Große Anfrage der GAL enthüllt zunehmendes Befristungsunwesen und schamlose Ausbeutung von Wissenschaftler_innen an den Hamburger Hochschulen

Im November 2011 stellte die GAL-Bürgerschaftsfraktion eine Große Anfrage  zum Thema Traumjob Wissenschaft? Zur Situation des wissenschaftlichen Nachwuchses an den Hamburger Hochschulen (Drucksache  20/2267 der Hamburgischen Bürgerschaft), in der detailliert nach der Personalentwicklung an den Hamburger Hochschulen gefragt wird.[1] Der Senat beantwortete die Fragen im Dezember 2012.[2]

Eine Analyse des umfangreichen Zahlenmaterials für die Universität Hamburg zeigt auf, dass es in den letzten fünf Jahren deutliche Veränderungen bei der Einstellungs- und Befristungspraxis der Beschäftigten gegeben hat. Darüber hinaus ist eine Zweiteilung des akademischen Mittelbaus zu beobachten, der aufzeigt, dass die so positiv bewertete ‚Einheit von Forschung und Lehre‘ unterhalb der Professur nicht mehr existent ist.

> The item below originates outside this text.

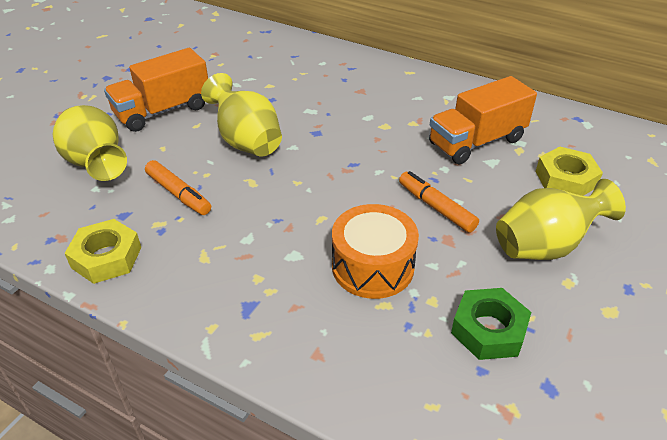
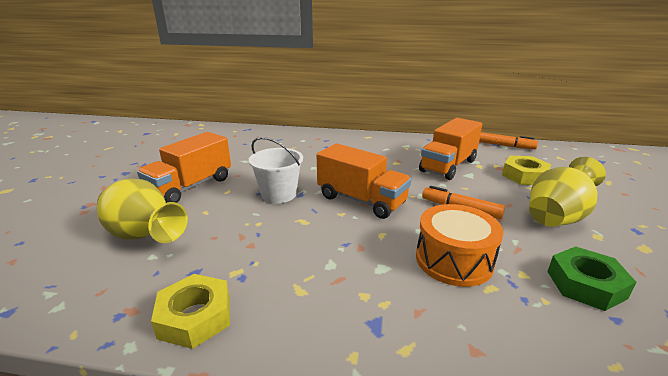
camera: 20 degrees left, 15 degrees down
(178, 194) = (241, 243): orange marker -> orange marker (504, 146)
(246, 141) = (279, 194): yellow vase -> white bucket
(330, 169) = (361, 200): none -> orange truck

Verdopplung des Mittelbaus und Stagnation bei Professor_innen

Während von 2006 bis 2011 die Zahl der Professor_innen unverändert blieb und sich die Zahl der Juniorprofessor_innen auf niedrigem Niveau verdoppelte (von 33 auf 67 Stellen), hat der Mittelbau deutlich zugelegt und sich mehr als verdoppelt (von 2134 auf 3568 Stellen). Die Lehrverpflichtung wird somit immer weniger von Professor_innen und immer mehr von Beschäftigten im Mittelbau bewältigt, deren Verhältnis sich verschiebt: Kamen 2006 noch 4 wissenschaftliche Mitarbeiter_innen auf eine_n Professor_in, so liegt das Verhältnis 2011 bei 7:1. Neben dieser Verschiebung ist eine Entwicklung signifikant, die – trotz der Verabschiedung eines Gesetzes zur Vereinheitlichung des akademischen Mittelbaus im Mai 2010 – die Zweiteilung des Mittelbaus in Mitarbeiter_innen mit ausschließlicher Lehr- oder mit ausschließlichem Forschungstätigkeit deutlich forciert (vgl. Tab. 1).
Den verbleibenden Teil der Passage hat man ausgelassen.